GDPR, HIPAA, PDPA (Singapore + Vietnam + Thailand), PIPEDA (Canada), APPI (Japan), EU AI Act — each is its own compliance regime. Ask: which of these does your team have direct deployment experience with, and can you walk me through your DPA template? "We're GDPR-aware" is not a compliance answer. "We've deployed GDPR-compliant AI for two German fintech clients in the last 18 months, here's the DPA we use, here are the residency controls" is.
Watch out for: Vendors who can't produce a written DPA in 24 hours probably don't have one. Ask early.
Most engagements should be fixed-fee with a clear scope. Time-and-materials engagements work for genuinely exploratory phases (a 2-week discovery), but T&M for the bulk of a project incentivizes the vendor to take longer. Vendors that exclusively quote T&M are revealing they can't (or won't) commit to scope estimates. Ask: "What percentage of your engagements are fixed-fee?" If less than 60%, that's a signal.
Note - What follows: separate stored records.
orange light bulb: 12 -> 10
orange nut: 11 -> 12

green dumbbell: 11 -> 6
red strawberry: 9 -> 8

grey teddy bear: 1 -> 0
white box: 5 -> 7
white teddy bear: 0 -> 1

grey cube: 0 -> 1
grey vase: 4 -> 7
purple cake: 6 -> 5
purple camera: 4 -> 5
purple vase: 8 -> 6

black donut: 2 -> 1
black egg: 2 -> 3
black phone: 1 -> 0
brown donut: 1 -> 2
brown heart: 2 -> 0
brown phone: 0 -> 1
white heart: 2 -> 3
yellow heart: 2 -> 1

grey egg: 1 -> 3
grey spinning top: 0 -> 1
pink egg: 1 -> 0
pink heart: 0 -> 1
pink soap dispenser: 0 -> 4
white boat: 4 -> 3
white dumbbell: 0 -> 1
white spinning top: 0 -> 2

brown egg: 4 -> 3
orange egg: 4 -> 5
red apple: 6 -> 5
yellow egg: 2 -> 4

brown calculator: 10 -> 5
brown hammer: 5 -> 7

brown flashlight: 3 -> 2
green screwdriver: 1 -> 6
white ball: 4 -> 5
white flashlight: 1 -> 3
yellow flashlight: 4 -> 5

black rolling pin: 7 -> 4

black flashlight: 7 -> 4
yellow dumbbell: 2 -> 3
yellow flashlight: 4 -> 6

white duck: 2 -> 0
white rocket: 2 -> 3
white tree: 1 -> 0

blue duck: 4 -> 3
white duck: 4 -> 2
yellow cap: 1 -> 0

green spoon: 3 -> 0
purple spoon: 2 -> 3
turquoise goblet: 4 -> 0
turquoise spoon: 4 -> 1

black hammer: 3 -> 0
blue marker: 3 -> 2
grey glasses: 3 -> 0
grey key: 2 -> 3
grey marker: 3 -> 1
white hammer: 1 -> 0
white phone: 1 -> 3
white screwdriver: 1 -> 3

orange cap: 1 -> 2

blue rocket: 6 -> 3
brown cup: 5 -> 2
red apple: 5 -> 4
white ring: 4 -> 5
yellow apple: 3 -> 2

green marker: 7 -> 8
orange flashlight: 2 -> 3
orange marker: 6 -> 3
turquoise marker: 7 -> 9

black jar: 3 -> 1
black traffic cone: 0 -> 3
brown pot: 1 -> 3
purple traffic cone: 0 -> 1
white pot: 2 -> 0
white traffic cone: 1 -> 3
Watch out for: "We can do fixed-fee" with a scope so vague the vendor has unlimited change-order leverage is just T&M with extra steps.
Founder-led vendors (~10-300 engineers, owner still actively engineering) tend to ship better quality for the same price than larger PE-backed vendors. Reason: the founder's reputation IS the company, so the work has direct skin-in-the-game. PE-backed vendors at 1,000+ headcount optimize for growth metrics (utilization, sales conversion) rather than per-project quality. This isn't universal, but it's the modal pattern in Vietnam IT services 2026. Ask: who founded the company, are they still operating, do they have an engineering background.
Watch out for: PE-acquired vendors often retain the founder's name for 1-2 years post-acquisition for brand continuity, then quietly transition. Check LinkedIn for current title vs original.
Copy this list into your next vendor evaluation. Score each vendor 1-5 per criterion. Anything below 3 on more than three criteria is probably a pass.